A recent trip to Moscow on the 100th anniversary of the 1917 revolution revealed not a whiff of revolutionary change in the economy, but rather stagnant growth mixed with structural stability. We could simply call it “stagnant stability.”
Despite the hit to real incomes, the country weathered the 2014–2015 double shock of collapsing oil prices and Western sanctions far better than anticipated. Yet the consequences of that crisis are still felt in the economy: Russia’s current account surplus is likely to settle around 2% (far lower than earlier in the decade, but still above that of most oil-exporting countries), and real GDP growth is predicted to eke out 1.5% or so in 2017.
On the bright side, despite the tepid rebound, Russia proved its resilience to shocks, in no small part thanks to orthodox policymaking by the Central Bank and Ministry of Finance. The latest examples of what we believe are prudent policies are the freeze on nominal expenditure and a fiscal rule designed to sterilize oil revenue above $40/barrel and replenish the Reserve Fund by purchasing U.S. dollars in the market (assuming no budgetary deficit). A strong signal that policymakers intend to prevent wasteful spending, the measure is even more impressive coming just a year ahead of presidential elections.

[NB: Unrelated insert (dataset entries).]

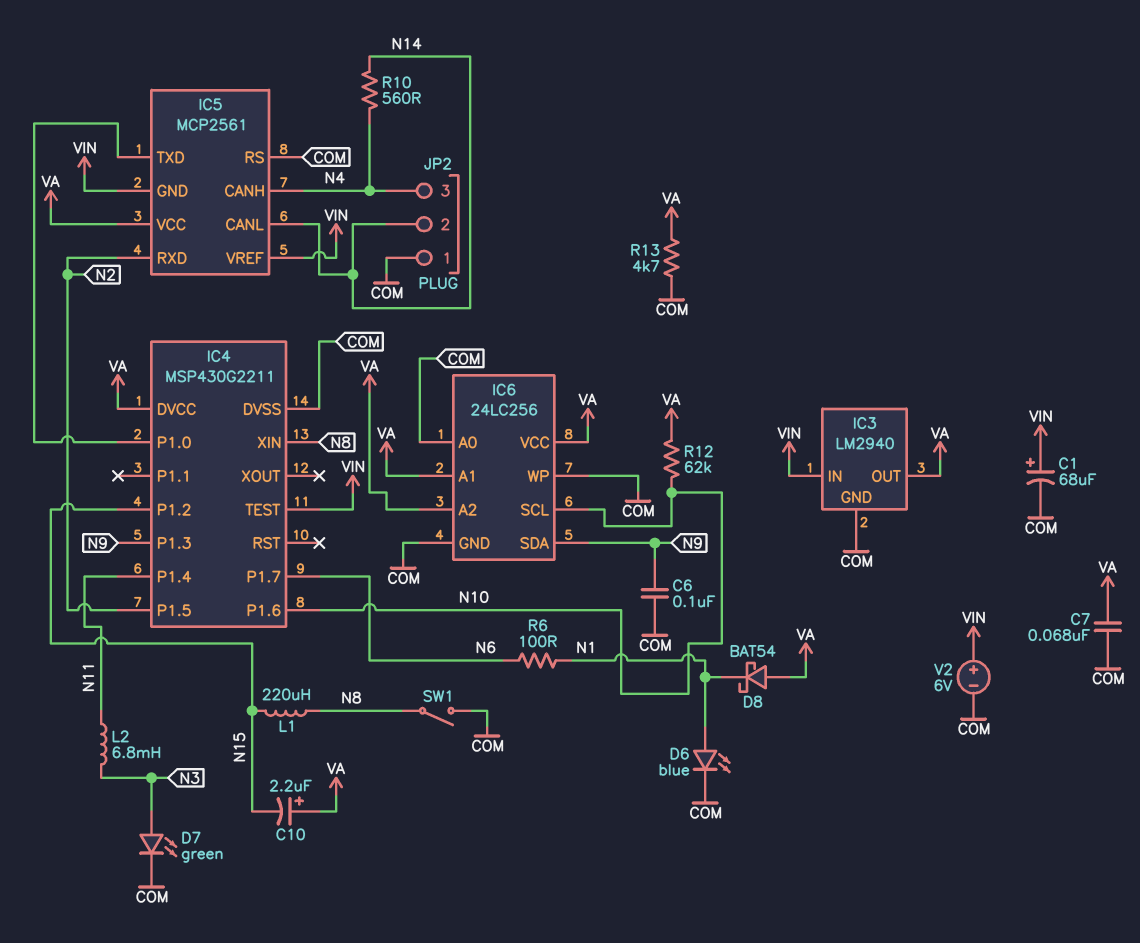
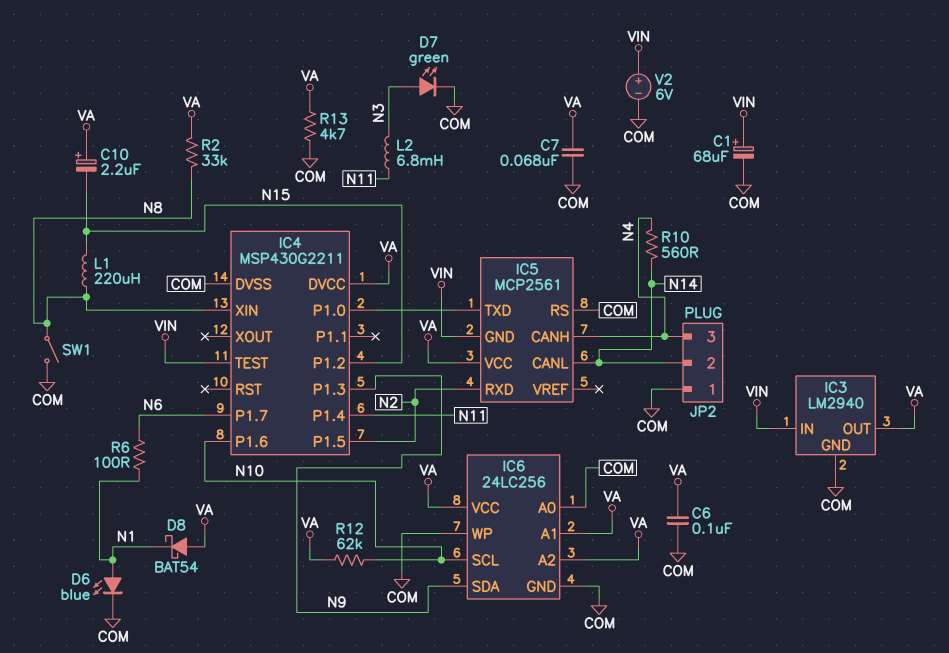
C6: 100nF (COM, N9) -> 100nF (COM, VA)
IC5 pin VREF: VIN -> none
R2: none -> 33k (N8, VA)

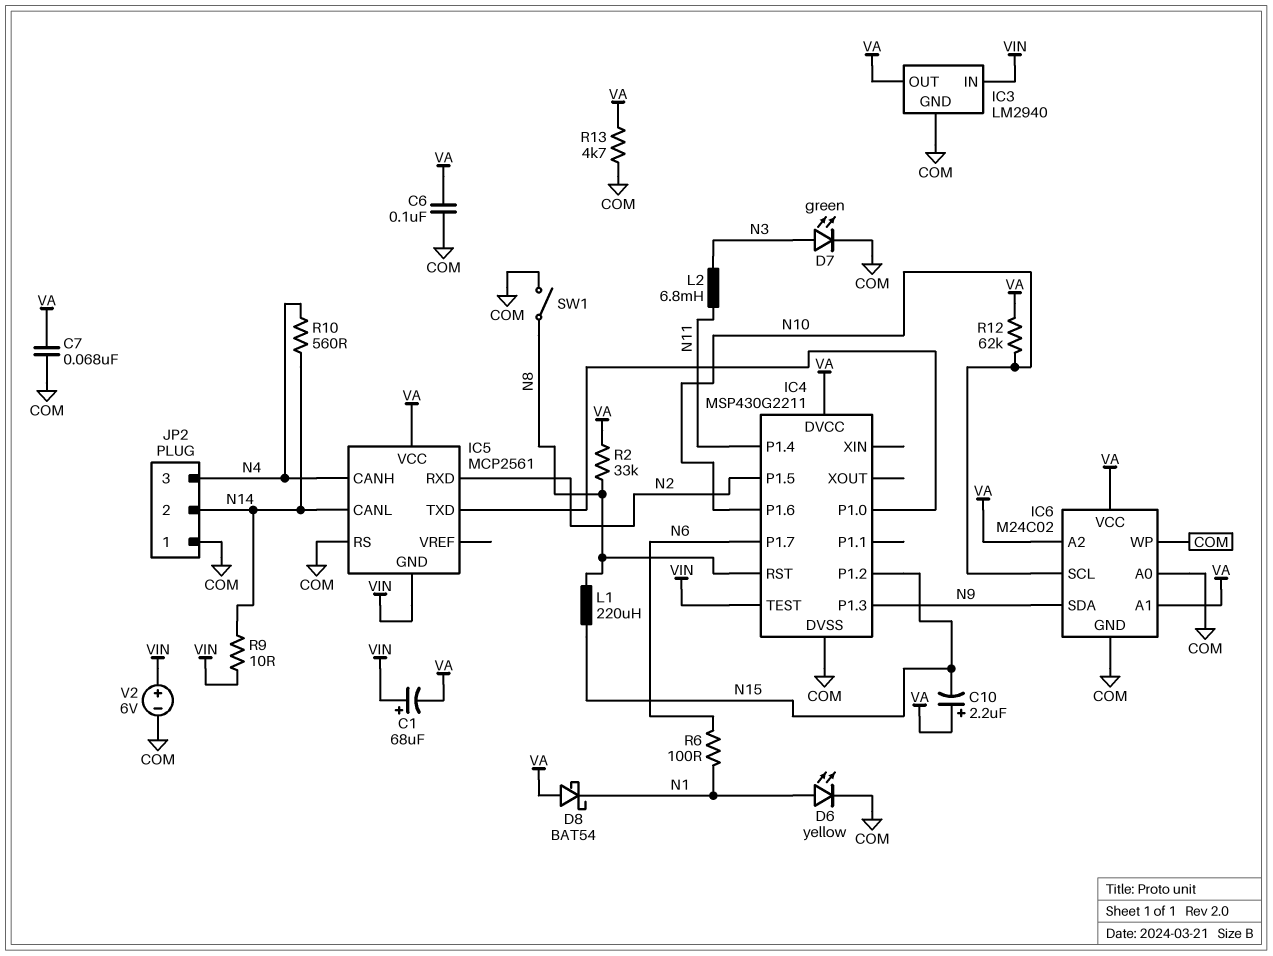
C1: 68uF (plus VIN, minus COM) -> 68uF (plus VIN, minus VA)
D6: LED blue (A N1, K COM) -> LED yellow (A N1, K COM)
IC4 pin RST: none -> N8
IC4 pin XIN: N8 -> none
IC6: 24LC256 -> M24C02
R9: none -> 10 (N14, VIN)

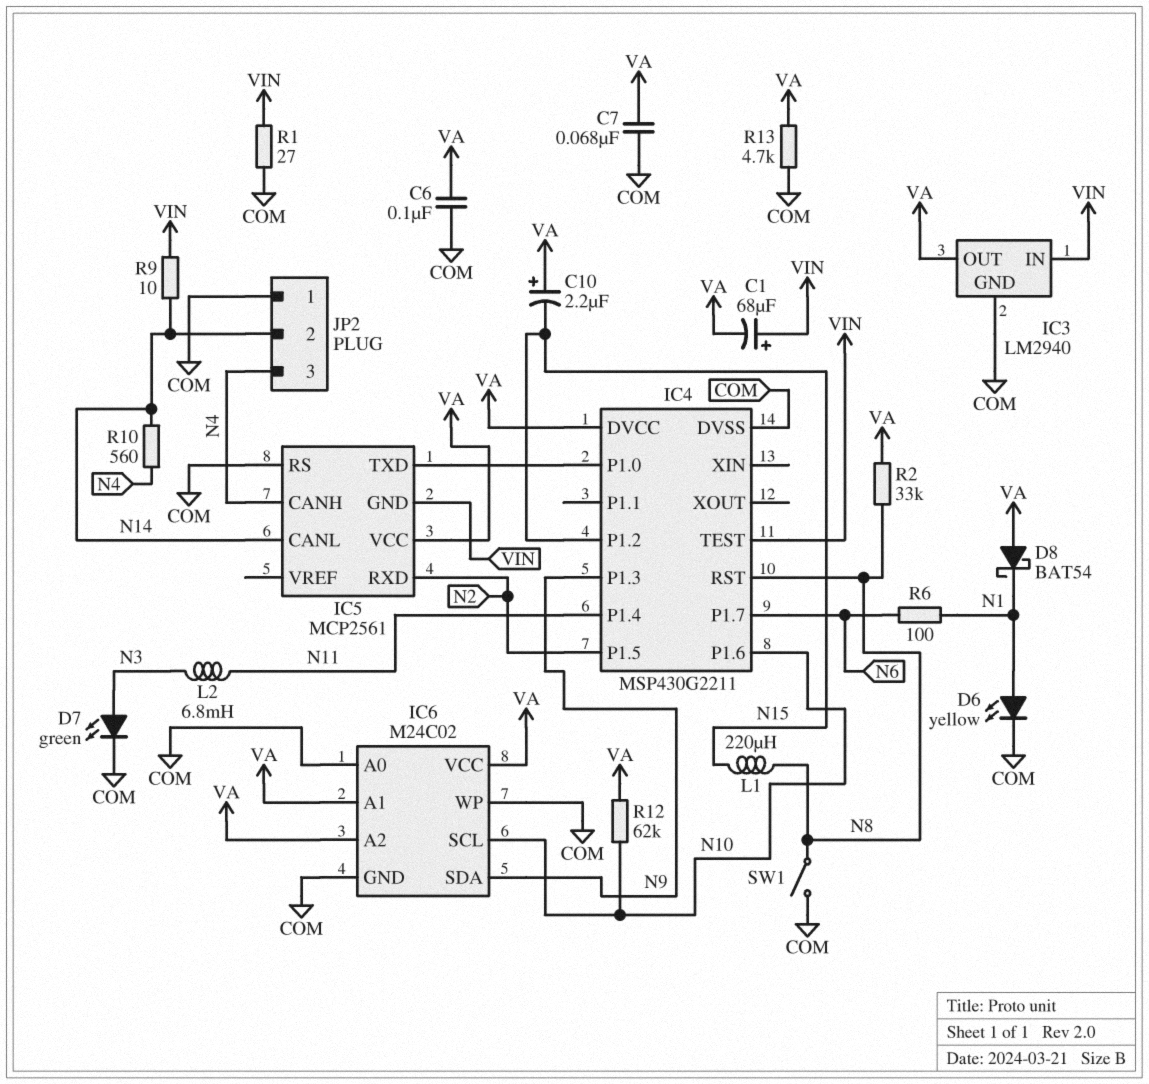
R1: none -> 27 (COM, VIN)
V2: 6V (plus VIN, minus COM) -> none

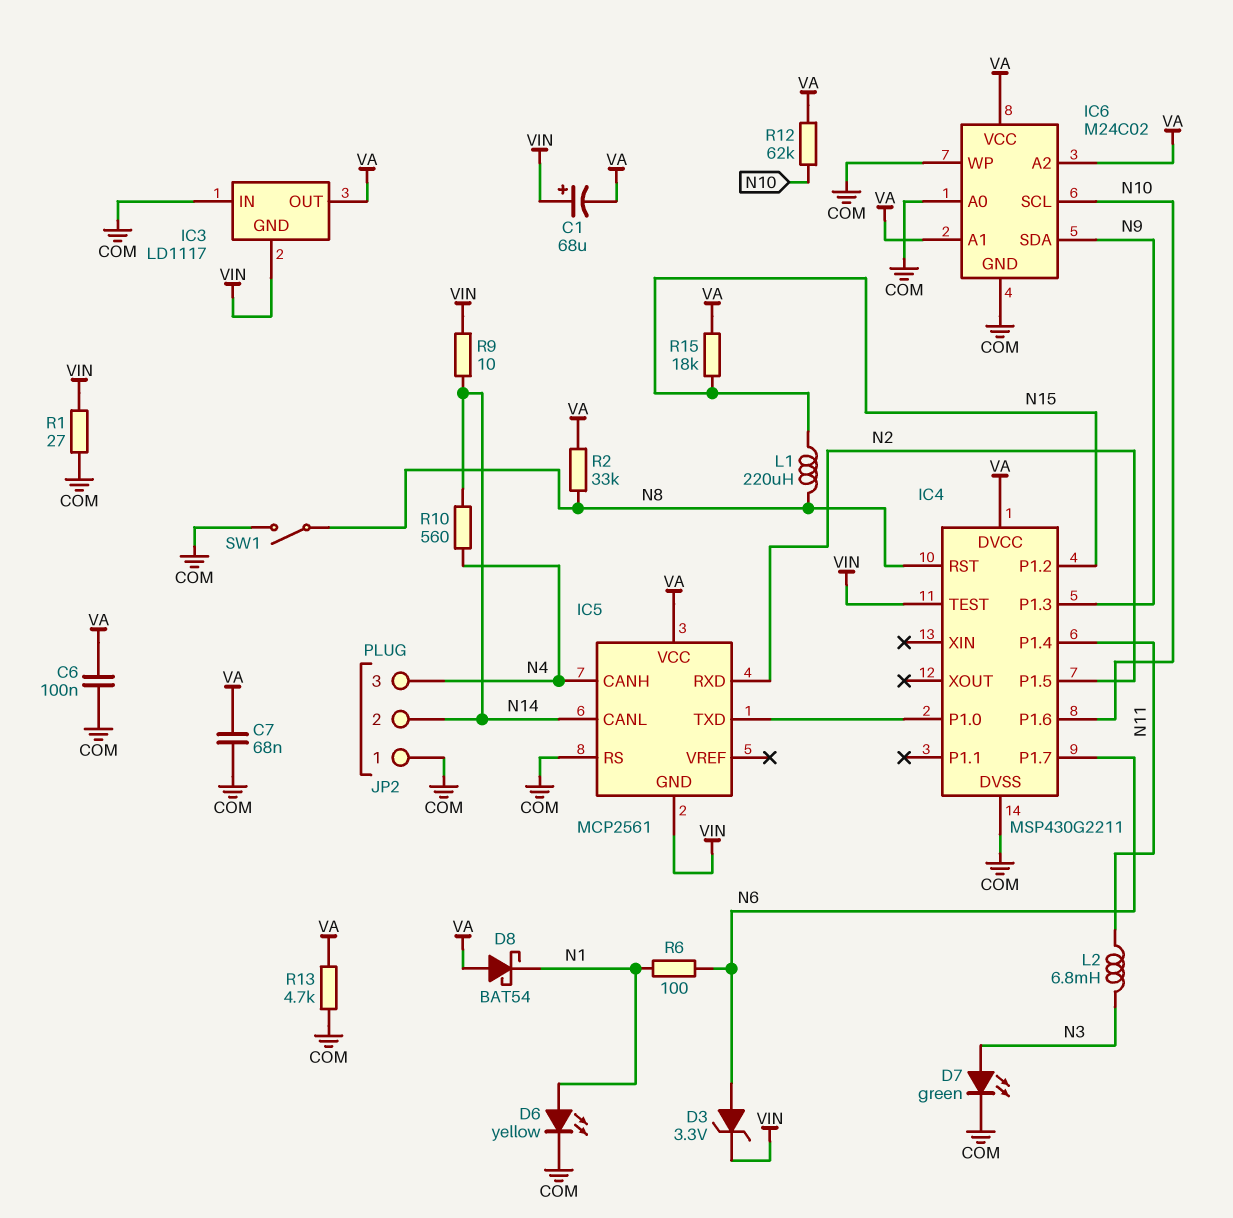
C10: 2.2uF (plus VA, minus N15) -> none
D3: none -> zener 3.3V (A N6, K VIN)
IC3: LM2940 -> LD1117
IC3 pin GND: COM -> VIN
IC3 pin IN: VIN -> COM
R15: none -> 18k (N15, VA)

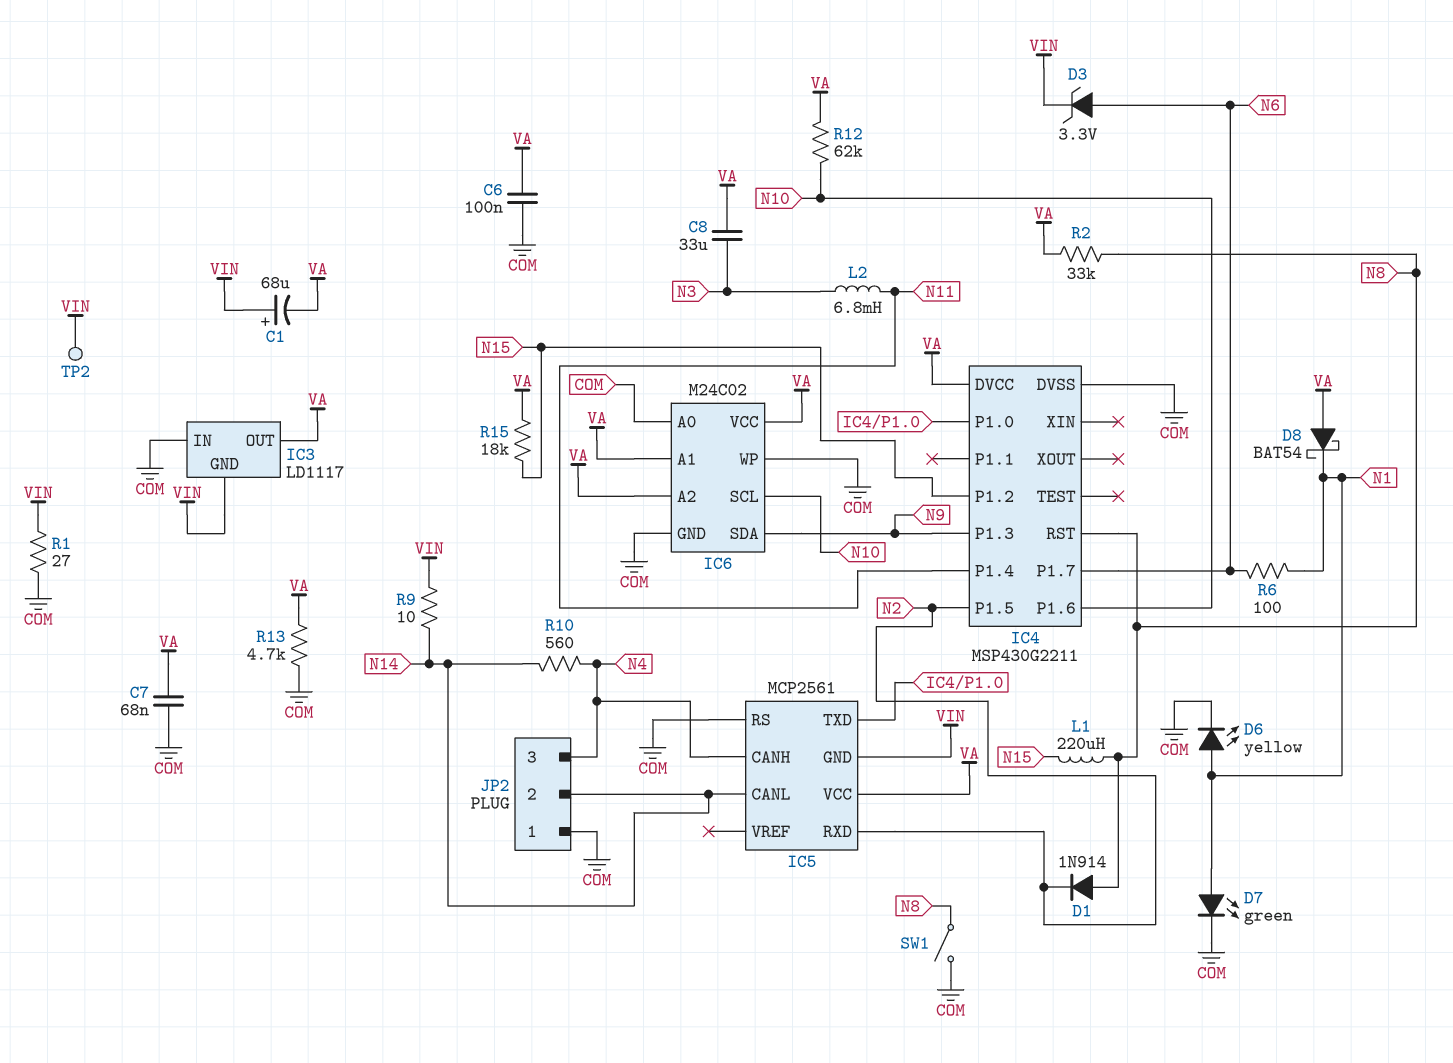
C8: none -> 33uF (N3, VA)
D1: none -> diode 1N914 (A N8, K N2)
D7: LED green (A N3, K COM) -> LED green (A N1, K COM)
IC4 pin TEST: VIN -> none
TP2: none -> test point (VIN)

Sanctions: outlook and impact
While the likelihood of U.S. and European sanctions removal is difficult to estimate given the murky international political climate, we believe there are four key considerations on this front:
- Sanctions removal is far from assured given U.S. congressional hawkishness toward Russia and the dimming prospects of pro-Russia French presidential candidate François Fillon. Rather than a blanket lifting of sanctions, there may be piecemeal adjustments that alleviate the choke on individual industries.
- The impact is more likely to be felt via the capital account (additional foreign asset purchases) than in the real economy. Russia’s investment climate remains subpar given transparency issues, and restored trade ties with Europe, for example, may not translate into a wave of foreign direct investment. Banks report lukewarm demand for loans from Russian corporates as they see a dearth of investment opportunities in the local economy.
- With over 35% of budgetary receipts, 60% of exports and circa 10% of GDP, the oil and gas sector is and will remain the key driver of Russia’s prospects. Just as the introduction of sanctions proved less dire for the country’s GDP than feared, so will their removal be less of a boon than hoped.
- The surge in the ruble and rally in the country’s credit and CDS spreads (see chart) suggest markets have already priced in a favorable (for Russia) outcome with regards to sanctions. An actual removal may thus do little to further fuel asset prices.